One question to ask is whether the commission model is even appropriate. This is not Latin America; this is not South Africa. We are not trying to end a civil war, heal a wounded country and reconcile warring factions. We are a democracy trying to hold accountable officials that led our country down the road to torture. And in a democracy, it is the job of a prosecutor to determine whether crimes were committed.

An examination of Horton’s proposal for a commission demonstrates that it is unworkable, unlikely to lead to accountability and will not lead to prosecution of the torture conspirators. He builds a complex super structure that begins with the appointment of party affiliated co-chairs. That is the beginning of the end. The Republicans are unlikely to go after key people in their own party and sadly many Democrats knew about and failed to stand up against the torture program. These co-chairs along with the balance of the commissioners will be chosen, as was the 9/11 commission, by the speaker of the House, the Senate majority leader and minority leaders in both houses. How is this ever going to work? Nancy Pelosi, the speaker, was briefed on CIA water boarding and secret sites. At the time she failed to object. Horton seems to understand this problem and suggests a qualifications commission that would recommend candidates to Pelosi et al. Nowhere does he say how that commission would be chosen and, of course, under his scheme there is no way to free it from the taint of protecting the torturers.

Among many other problems, one other is striking. Horton acknowledges that subpoena power is necessary to gather the information for the commission’s report and says obtaining that power is a complex one. He never mentions the Fifth Amendment’s protection against self-incrimination. That could stop any testimony by the key conspirators. Granting immunity for that testimony, assuming the commission could ever do that, which is dubious, would be granting impunity. (Although not related to a commission vs. criminal prosecutions, Horton limits the commission to the treatment of detainees connected to the Authorization to Use Military Force Against Terrorists. That is too narrow and would exclude torture carried out in Iraq under a different war authorization.)
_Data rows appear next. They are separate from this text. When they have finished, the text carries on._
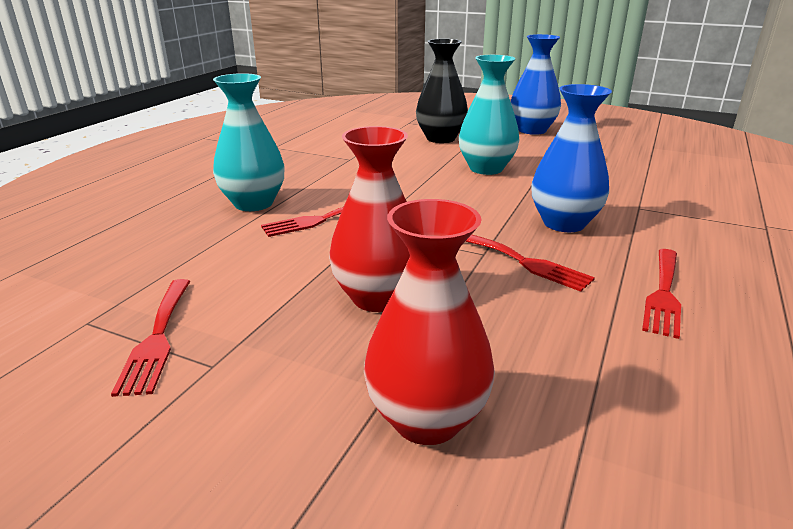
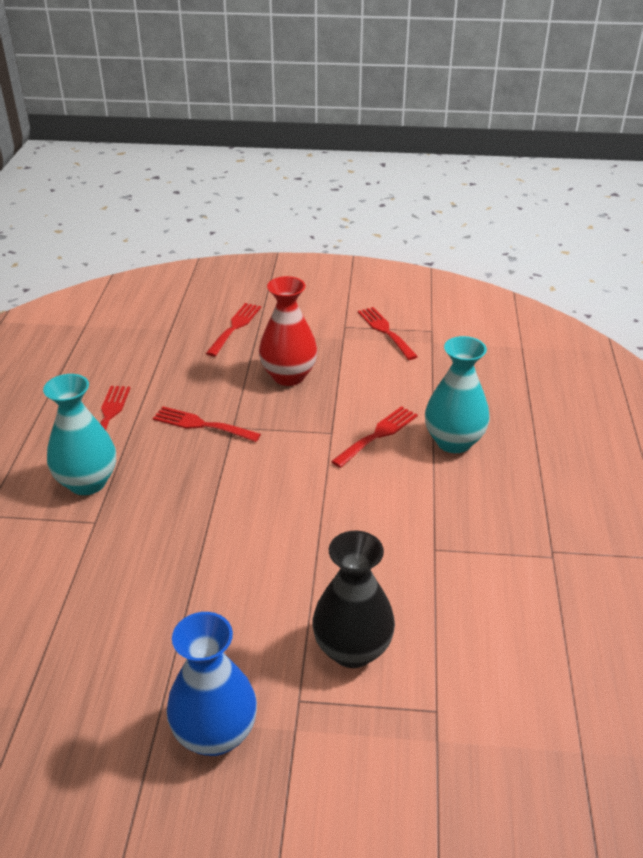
camera: 160 degrees right, 10 degrees up
(427, 419) = (235, 327): red vase -> red fork
(486, 168) = (261, 566): turquoise vase -> turquoise vase (87, 482)
(564, 223) = (171, 478): blue vase -> none

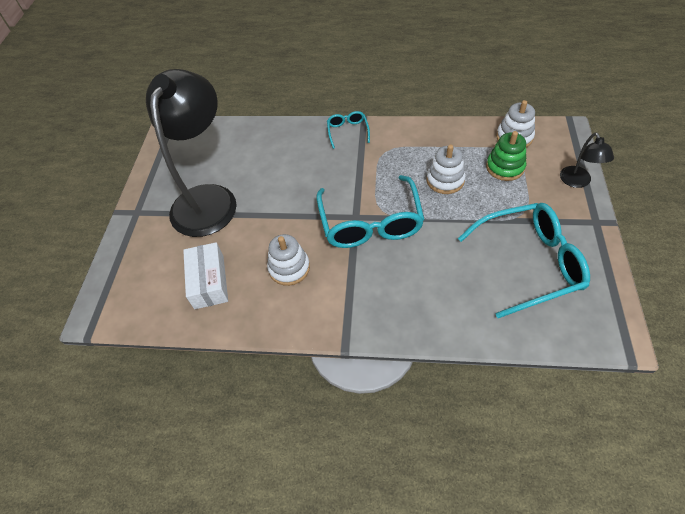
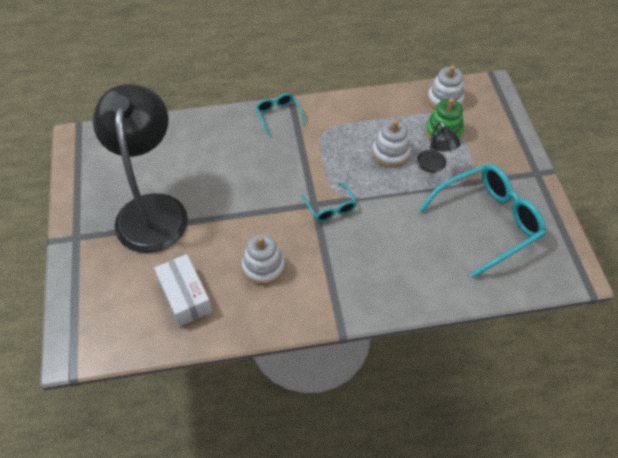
camera: 20 degrees left, 0 degrees up
(370, 223) = (331, 208): turquoise glasses -> turquoise glasses, size x0.47
(577, 182) = (512, 137): black lamp -> black lamp (434, 166)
I can probably write the conclusion of a commission as suggested by Horton, although I would hope I am wrong. The paragraph below will give a flavor of what we can expect (with of course some recommendations tossed in e.g. Office of Legal Counsel should be protected from political pressure):

“We must look at the decisions of administration officials in the context in which they were made. The attacks of 9/11 were unprecedented. There was fear throughout the country; fear of the next attack, fear of sleeper cells and fear of anthrax and its potential to kill millions. The administration acting with the best of intentions and in good faith did all in their power to insure the safety of America. At times, because of the nature of the threat, they did not adhere fully to prohibitions embodied in law. This was unfortunate. However, there was never any intent to violate the law. While this sad episode should not be repeated we do not believe the actions of officials warrant criminal prosecution.”

A commission does have some positive aspects including an investigation and public airing of how the torture program was planned and carried out. However, much of this will be repetitious of what has already been revealed especially by the bipartisan Senate Armed Services Committee. It is true that the Senate committee did not cover the entire program. For example, because of refusals by the CIA, it was unable to examine the heinous torture program at secret sites. That is important to do. However, if a bipartisan senate committee with subpoena power could not do it, no commission will. In general, a commission will be limited by classified material and the refusal of the key officials to testify. There can be fewer such excuses in a criminal investigation. A trial also has a public education function and one that is far more dramatic and important than will occur at a commission. Just imagine if there had been no Nuremberg trials, but only commissions. Nuremberg is important because it served justice and memory. It drew a clear, bright line that sent a warning to officials in the future. That is what we need today.